An efficient configuration-driven algorithm that combines the efficient unitary group approach (UGA) and the flexible macroconfiguration approach, as previously implemented in multireference configuration interaction including single and double excitations (MRCISD), has been used to newly developed methods and to essentially improve the computational efficiency of some previously developed methods. New implementations of generalized van Vleck perturbation theory (GVVPT), especially the second-order variant (GVVPT2), have shown much better performance than the previous Table-CI based codes. Incorporation of the configuration-driven MRCISD (CFGCI) program into multi-configuration self-consistent field theory (MCSCF) codes practically eliminates computational bottlenecks in CI steps. A new effective Hamiltonian-based iterative method that perturbatively includes the effects of triple and quadruple excitations into MRCISD for simultaneous consideration of multiple states, referred to as nR-MRCISD(TQ), was developed. In test calculations on benchmark molecules (H2O, C2, and CH2+), the energy deviations of nR-MRCISD(TQ) relative to full CI were found to be comparable to those of variational MRCISDTQ. This method has been demonstrated to be capable of describing both nondegenerate and strongly quasidegenerate states quite accurately.

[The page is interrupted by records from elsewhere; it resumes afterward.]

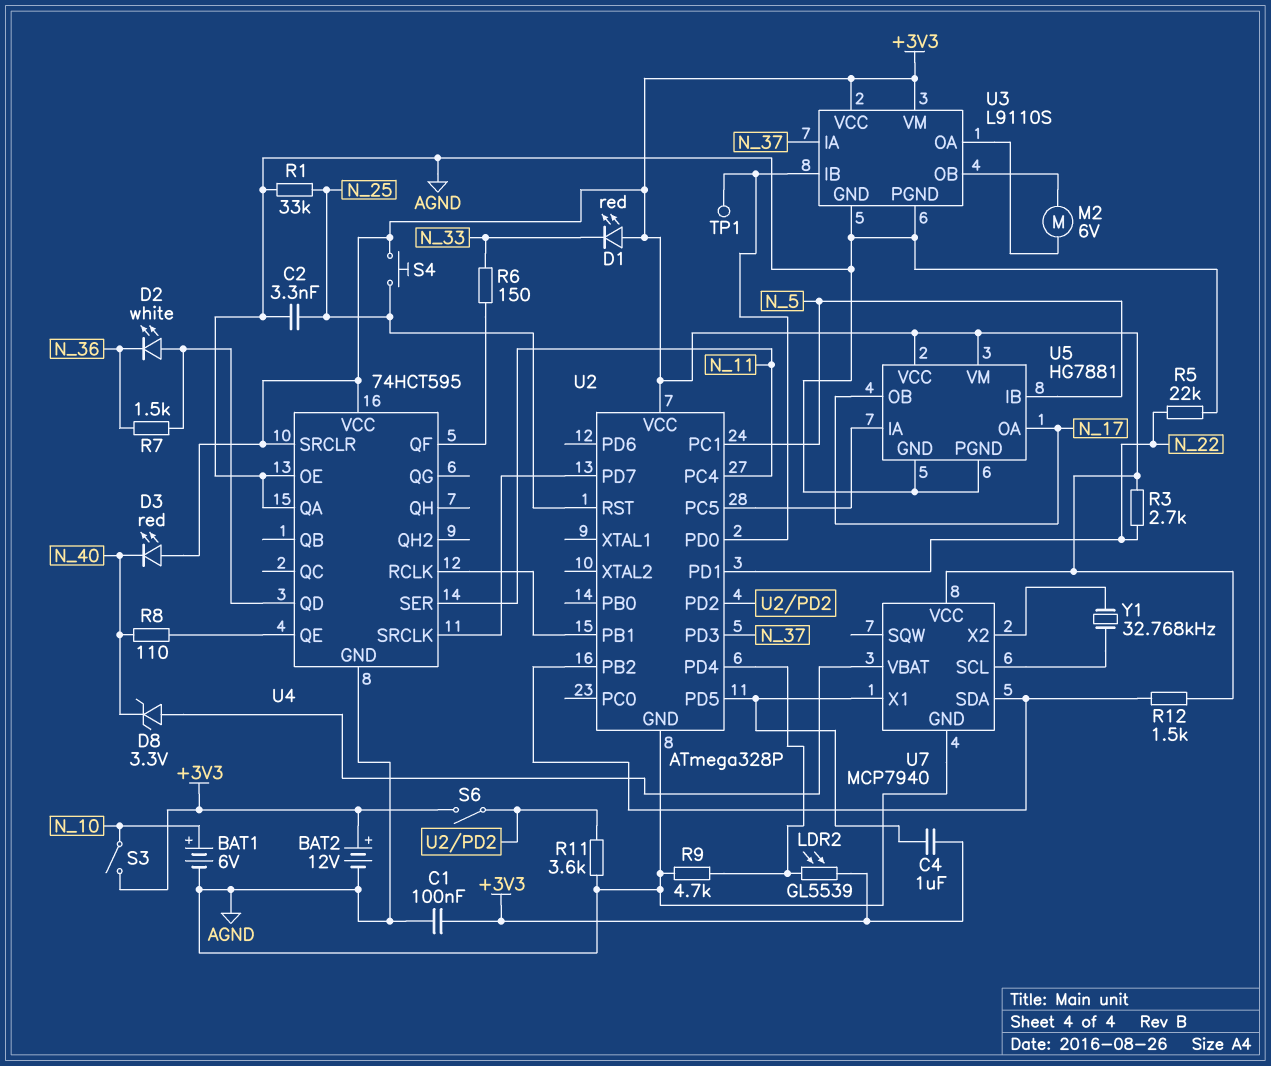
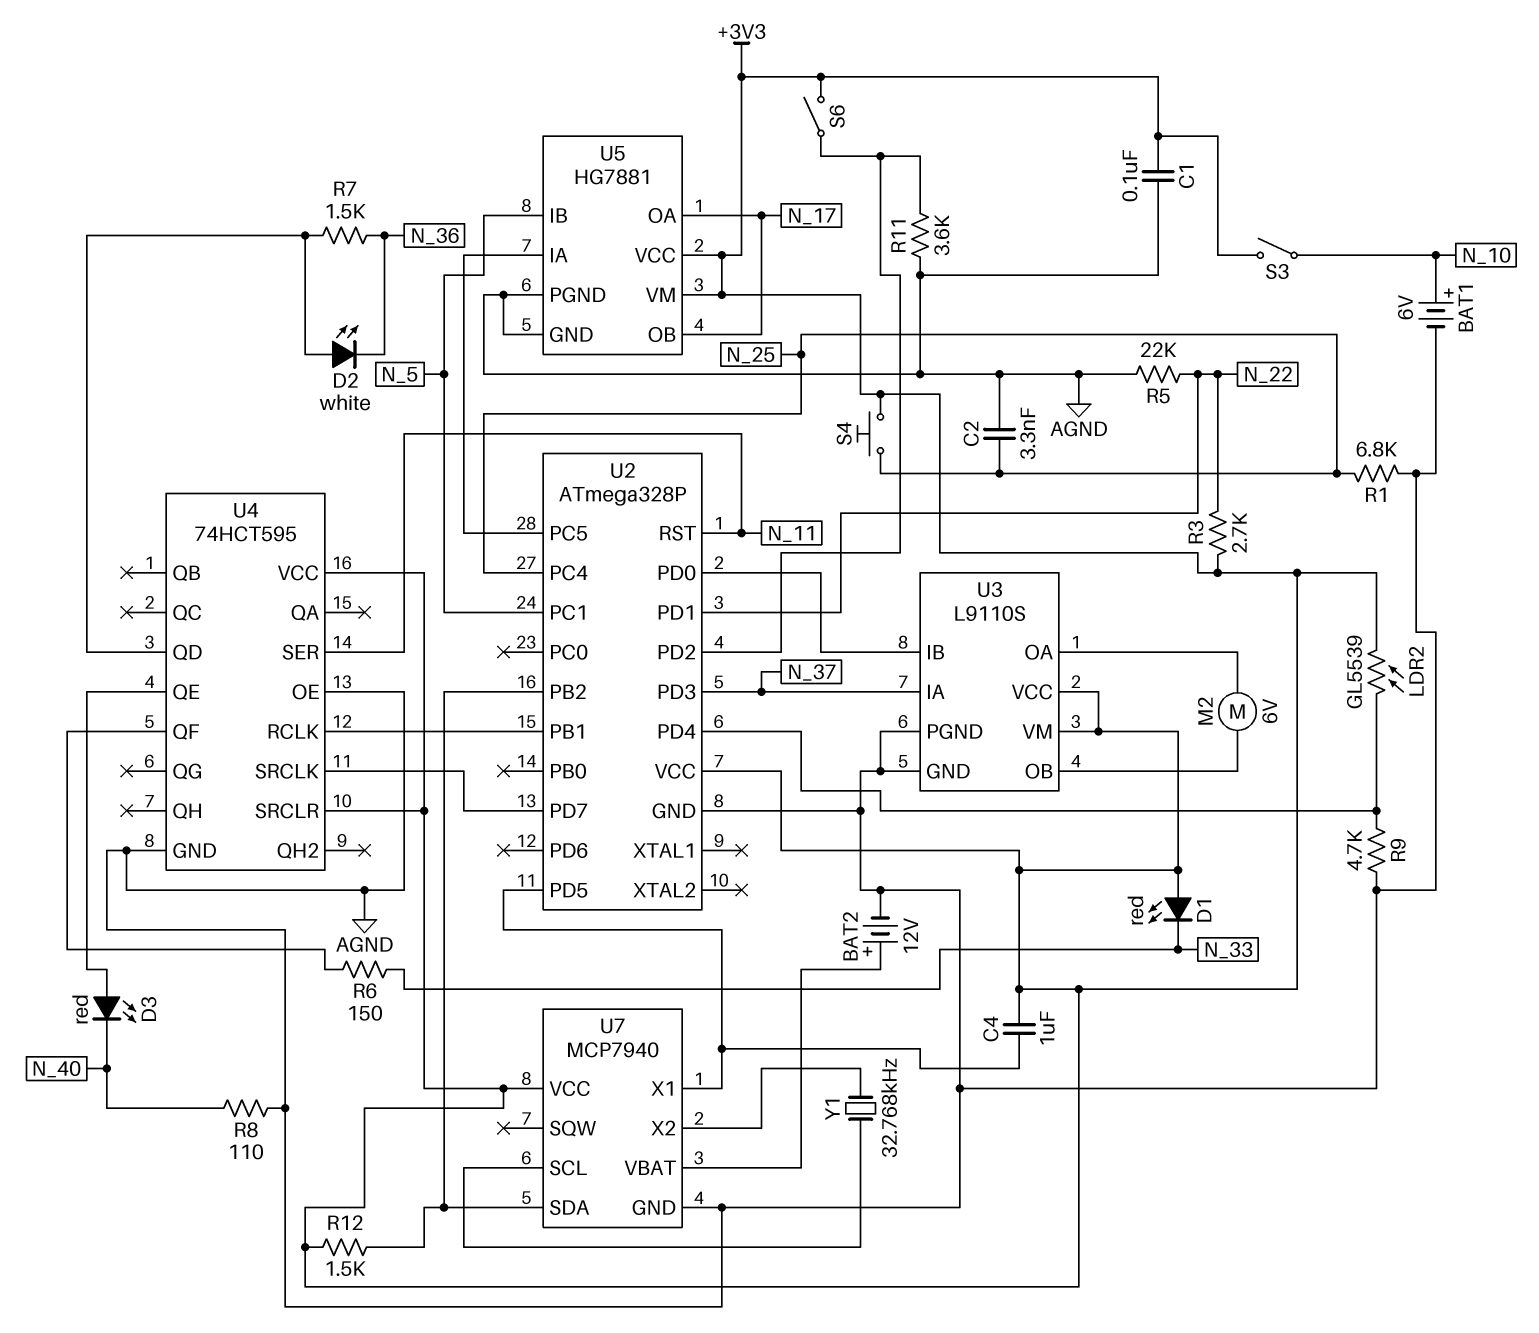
BAT2: 12V (plus +3V3, minus AGND) -> 12V (plus U7/VBAT, minus AGND)
D3: LED red (A +3V3, K N_40) -> LED red (A U4/QE, K N_40)
D8: zener 3.3V (A U7/VBAT, K N_40) -> none
R1: 33k (AGND, N_25) -> 6.8k (AGND, N_25)
R8: 110 (N_40, U4/QE) -> 110 (AGND, N_40)
TP1: test point (U2/PD0) -> none
U2 pin PC4: N_11 -> N_25
U2 pin RST: N_25 -> N_11
U4 pin QA: AGND -> none

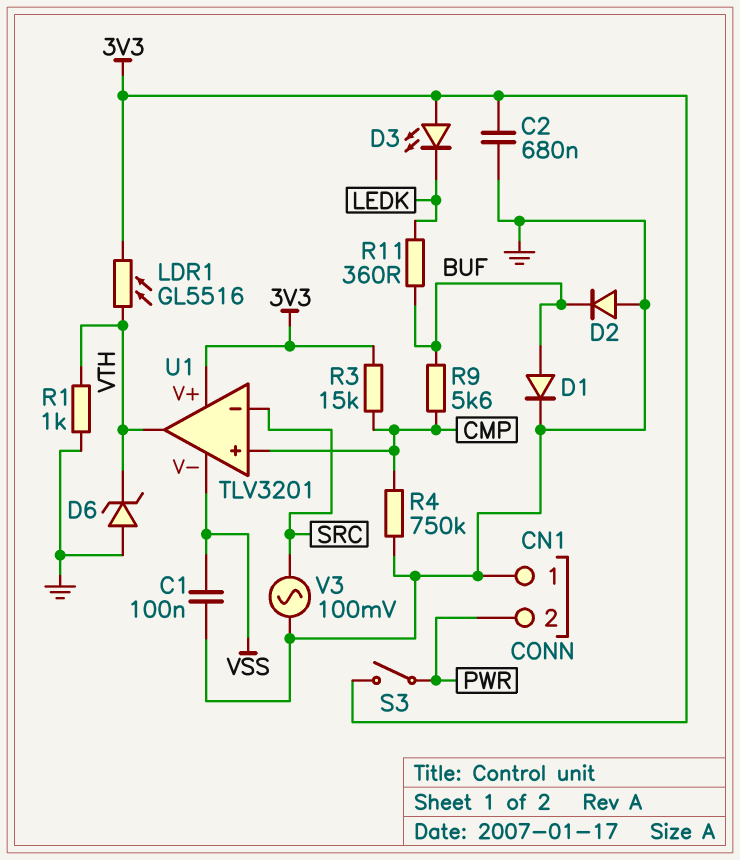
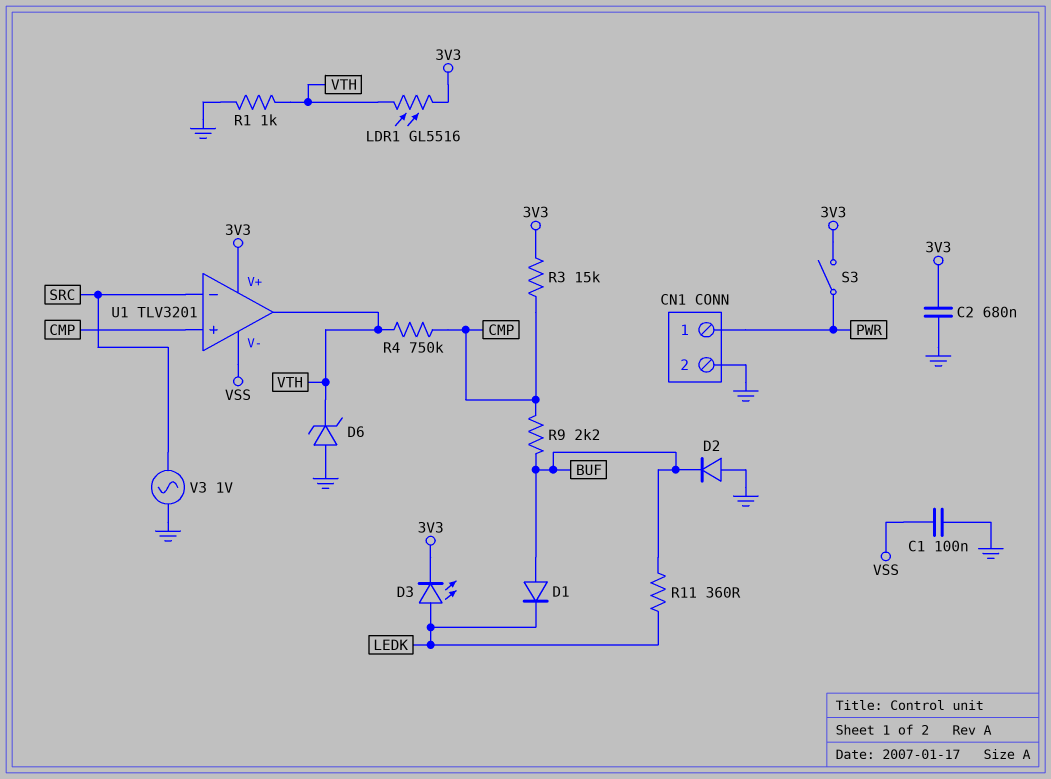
CN1 pin 1: GND -> PWR
CN1 pin 2: PWR -> GND
D1: diode (A BUF, K GND) -> diode (A BUF, K LEDK)
D3: LED (A 3V3, K LEDK) -> LED (A LEDK, K 3V3)
R4: 750k (CMP, GND) -> 750k (CMP, VTH)
R9: 5.6k (BUF, CMP) -> 2.2k (BUF, CMP)
V3: AC 100mV (GND, SRC) -> AC 1V (GND, SRC)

Symbolic orbitals were used to represent external orbitals in the adaptation of MRCISD to nR-MRCISD(TQ) so that the GUGA routines can be utilized directly without introducing any complex formalisms related to triple and quadruple excitations with the external orbital space. A new spin-orbit CI (SOCI) program for the model space has been developed with the spin-orbit coupling (SOC) terms being obtained by a modified Paldus and Boyle formalism. A real SO Hamiltonian matrix is constructed over “real spherical” spin functions. One-electron SO integrals are evaluated using the same recursive Obara-Saika scheme previously implemented in UNDMOL.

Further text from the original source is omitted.